As a blogger, do you disclose your affiliate links in every blog post that contain them? Or do you disclose the fact that you have affiliate links in your Disclosure/Disclaimer page but don’t disclose them at the beginning/end of each post?

As a reader, does it bother you if the blogger doesn’t disclose affiliate links in each of those blog posts but he/she discloses them in their Disclosure/Disclaimer page? Is that enough for you?

Have I confused you already?

See, the thing is, I used to do the ol’ tsk-tsk when I see a blog not disclose its affiliate links. They are obviously affiliate links so why not tell us what they are? Can’t pull the wool over our eyes, y’know. Yet for the ones that do disclose, I see the disclaimer in every single post!

I had to wonder: at the end of the day, is it better if the blogger just mention the use of affiliate links in their Disclosure/Disclaimer page and be done with it? Rather than announcing it in every blog post?

Don’t get me wrong; I have absolutely nothing against affiliate links or bloggers making a commission from them as long as they’re genuinely there because the blogger likes the product. Heck, I’m more than happy to buy products off my favourite bloggers’ affiliate links because 1) there’s no extra cost to me and 2) they get a tiny percentage of my purchase.

I use affiliate links too and if you’re unfamiliar with how much money a blogger typically earns from affiliate links, it’s very little, especially if the items are not expensive. As I don’t blog a lot about pricey, high-end products, commission earnings are typically very low. Of course top-tier, big-shot bloggers who make a 6-figure annual salary, they’ll make a lot more from affiliate links due to their influence on their massive audience. Huge audience = increased influence = increased sales = increased commission.

Anyway, I digress.

I’m in a bit of a dilemma because when it comes to disclosure of affiliate links, I’m standing on the fence and cannot decide which side to choose. A week ago, I brought the subject up in a Facebook group and all of the bloggers who chipped in mentioned that they only disclose in their Disclosure page and that it isn’t necessary to do so in every blog post. Then I thought, how is affiliate link disclosure any different to disclosure of products sent for review? You know what I mean?

This is turning out to be a very long and rambly post for Bloggie Wednesday and it’s certainly not my best so for that, I do apologise. I’ve got no tips nor advice on disclosure of affiliate links for you today because I’m rather stumped myself.

Okay, this is doing my head in. I’ll stop here for now. :)
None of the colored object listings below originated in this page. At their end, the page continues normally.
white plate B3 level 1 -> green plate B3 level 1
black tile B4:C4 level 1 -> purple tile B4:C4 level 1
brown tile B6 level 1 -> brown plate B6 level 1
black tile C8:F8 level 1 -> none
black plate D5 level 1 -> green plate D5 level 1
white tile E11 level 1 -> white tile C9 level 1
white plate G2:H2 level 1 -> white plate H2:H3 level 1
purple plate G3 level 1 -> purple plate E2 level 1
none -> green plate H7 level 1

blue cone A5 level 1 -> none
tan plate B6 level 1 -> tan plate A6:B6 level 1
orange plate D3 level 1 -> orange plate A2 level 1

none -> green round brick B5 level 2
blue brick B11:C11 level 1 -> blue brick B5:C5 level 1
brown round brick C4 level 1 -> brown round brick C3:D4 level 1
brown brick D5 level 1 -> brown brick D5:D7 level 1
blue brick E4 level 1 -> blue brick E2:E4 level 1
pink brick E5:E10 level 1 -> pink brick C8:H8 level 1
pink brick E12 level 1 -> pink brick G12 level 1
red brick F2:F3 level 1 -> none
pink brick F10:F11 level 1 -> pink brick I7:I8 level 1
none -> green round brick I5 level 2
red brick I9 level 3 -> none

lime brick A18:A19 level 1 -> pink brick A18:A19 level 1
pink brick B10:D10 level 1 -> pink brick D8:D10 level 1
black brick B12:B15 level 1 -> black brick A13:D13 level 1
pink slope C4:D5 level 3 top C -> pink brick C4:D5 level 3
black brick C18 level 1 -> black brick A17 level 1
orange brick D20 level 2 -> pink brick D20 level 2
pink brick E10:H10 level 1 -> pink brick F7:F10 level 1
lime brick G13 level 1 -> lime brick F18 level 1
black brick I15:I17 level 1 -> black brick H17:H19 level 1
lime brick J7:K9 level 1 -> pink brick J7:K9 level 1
I really would like your opinion about this and what you think about affiliate link disclosure. Is it all right to not to disclose in every blog post (providing that it mentions at least a product) and have the affiliate link disclosure in a separate page? Or should we disclose in every blog post? If you’re a reader, do you care if the blogger doesn’t disclose affiliate links in every post but just the Disclosure page? Does it bother you to see affiliate link disclosures in every single blog post? If you use affiliate links, how do you disclose them on your blog?

Am I thinking too much??

Bloggie Wednesdays is a series of articles just on blogging. They contain tips, how-tos, discussions about anything and everything you need to know about blogging and how we can be better bloggers. If you have any suggestions, tips and tricks about blogging you would like to share with us, or if you have any questions you would like me to address, please let us know in the comments.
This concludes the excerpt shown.